Yes, companies like Disney are treating their workers fairly. Workers everywhere want higher wages and more benefits. Companies cannot, however, satisfy workers' demands entirely. Disney is known for being a fair and nice place to work. The fact that workers want more does not change that. Disney is not treating workers unfairly.
Disney, like many large corporations, has a long history of unfair labor practices including forcing workers that they have laid off to train their outsourced replacements. Rather than paying their current employees a fair wage, Disney has chosen to use Q visa workers to save money; Disney is not required to pay Social Security or Medicare for Q visa workers and it is estimated that Disney is saving $18 million a year using this practice. This practice not only hurts the former employees, but also reduces the Social Security and Medicare funds that are available for all Americans.

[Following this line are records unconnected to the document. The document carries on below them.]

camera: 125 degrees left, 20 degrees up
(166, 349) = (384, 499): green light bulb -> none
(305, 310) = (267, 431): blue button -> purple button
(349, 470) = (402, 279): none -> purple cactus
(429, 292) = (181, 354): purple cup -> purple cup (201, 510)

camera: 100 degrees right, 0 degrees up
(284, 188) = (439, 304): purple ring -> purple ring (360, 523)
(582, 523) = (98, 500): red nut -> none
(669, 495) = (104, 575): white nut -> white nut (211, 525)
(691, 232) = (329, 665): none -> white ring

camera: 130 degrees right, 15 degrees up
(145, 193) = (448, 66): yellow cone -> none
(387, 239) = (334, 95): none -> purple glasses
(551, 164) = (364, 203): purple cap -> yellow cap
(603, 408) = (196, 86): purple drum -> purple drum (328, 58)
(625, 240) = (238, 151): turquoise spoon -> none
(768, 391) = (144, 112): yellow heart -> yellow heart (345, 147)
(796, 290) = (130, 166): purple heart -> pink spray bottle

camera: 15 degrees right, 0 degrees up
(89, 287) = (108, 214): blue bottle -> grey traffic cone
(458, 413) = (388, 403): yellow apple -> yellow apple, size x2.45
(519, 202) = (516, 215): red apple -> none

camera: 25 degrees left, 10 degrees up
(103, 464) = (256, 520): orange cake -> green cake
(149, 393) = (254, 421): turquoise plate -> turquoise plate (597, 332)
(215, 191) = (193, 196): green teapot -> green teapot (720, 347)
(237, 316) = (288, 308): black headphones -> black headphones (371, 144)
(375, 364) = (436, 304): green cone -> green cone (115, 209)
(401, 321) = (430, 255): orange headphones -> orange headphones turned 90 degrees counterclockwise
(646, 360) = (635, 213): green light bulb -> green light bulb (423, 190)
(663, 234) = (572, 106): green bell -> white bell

Companies like Disney are like the coal mines prior to the union movement. They are interested primarily in the bottom line, and don't care what kind of hours people put in or the conditions under which they work. The Disney people work hard, and the owners and top echelon get rich on the backs of others.
Large companies like Disney only treat their top staff fairly. The executives all get bonuses and vacations and what not, whereas the normal employees don't even get a decent wage let alone benefits. These larger companies can do this because they can afford a high turnover in their staff and don't care about employee welfare as long as they are making money.